Can banks ‘bank on’ the prefab industry?
This week in our Prefab series we look at one of the industry’s most challenging hurdles – availability of lending to home buyers for the purchase of pre-fabricated houses.
Builders and home buyers need access to finance, but the proposition is not attractive to either party. The risks:
- Builders: It costs a lot to start the business and builders don’t know who their buyers will be – i.e. uncertain or uneven demand, and capital intensive fixed cost; and
- Buyers: Buyers have to pay the builder, but if the builder goes under, buyers are left with little security – i.e. high risk/low value security.
The result is a higher risk proposition and competing security requirements.

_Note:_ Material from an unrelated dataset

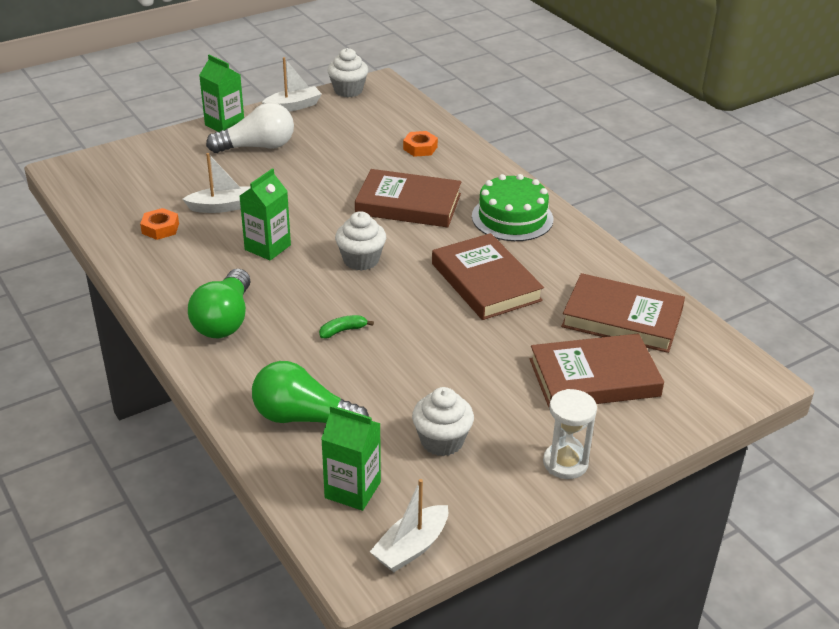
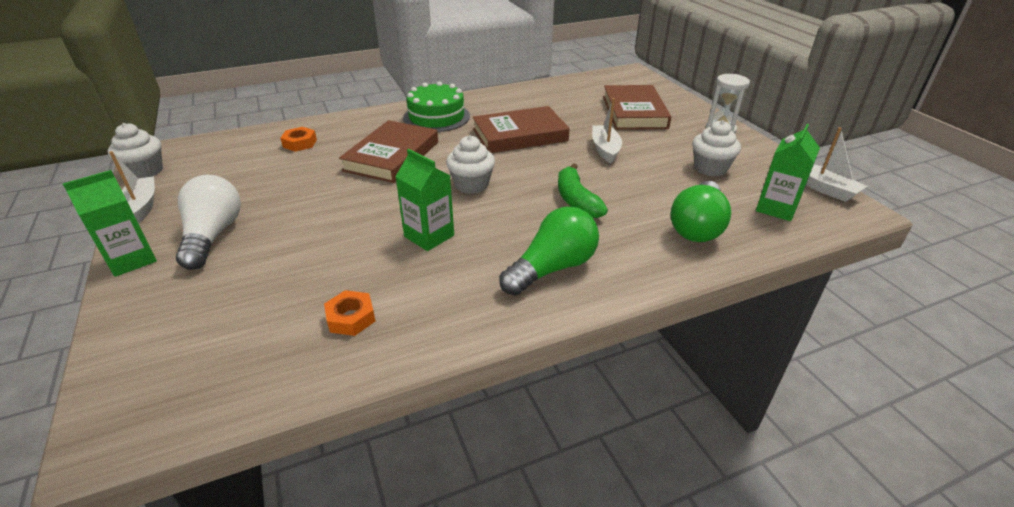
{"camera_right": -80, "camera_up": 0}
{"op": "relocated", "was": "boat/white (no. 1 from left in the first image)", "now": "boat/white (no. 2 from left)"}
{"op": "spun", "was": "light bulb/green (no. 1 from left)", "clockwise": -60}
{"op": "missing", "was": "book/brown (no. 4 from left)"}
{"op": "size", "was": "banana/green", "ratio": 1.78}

On the one hand, this is a commercial issue – any risk can be priced. But, if the prefab industry requires a certain level of critical mass to offer the time, cost and quality improvement that some predict, is it really an answer to leave financing to the margins of the finance sector, or purchasing to only those buyers that don’t need to spread the cost of their purchase across time?
Can the law help?
Offsite manufacturing, of which prefab homes are a subset, is not a novel concept to construction and banking lawyers. The issue of competing security interests over building components manufactured offsite can be addressed with specific contractual clauses and by using the mechanisms codified in the Personal Property Securities Act 1999 (PPSA). For example, the use of a purchase money security interest or PMSI when a factory is pre-fabricating joinery or framing.
But those mechanisms won’t solve the presence of competing security interests in large-scale prefab manufacturing. The lender to a builder will want security over the homes, and so will the lender to the buyer.
Move in the Right Direction
Banks are aware of the financing hurdle faced by prefab consumers and several are working to find effective solutions to overcome it.
One option is in the form of direct agreement, where the bank finances the builder (and the homebuyer). Direct agreements are a long standing option in building development, where the finance company has the power to fund the builder direct, and finish the project if the developer goes under. Applied to prefab construction, the finance company can own and complete the prefab home in-factory, if the builder goes under.
Arrangements for funding prefabs will evolve, if the market matures and the risks level out. The prefab residential lending market may become more accustomed to the lending models familiar to those in project financing.
An alternative future? Prefab homes, financed and manufactured at scale, offshore – and imported, like automobiles.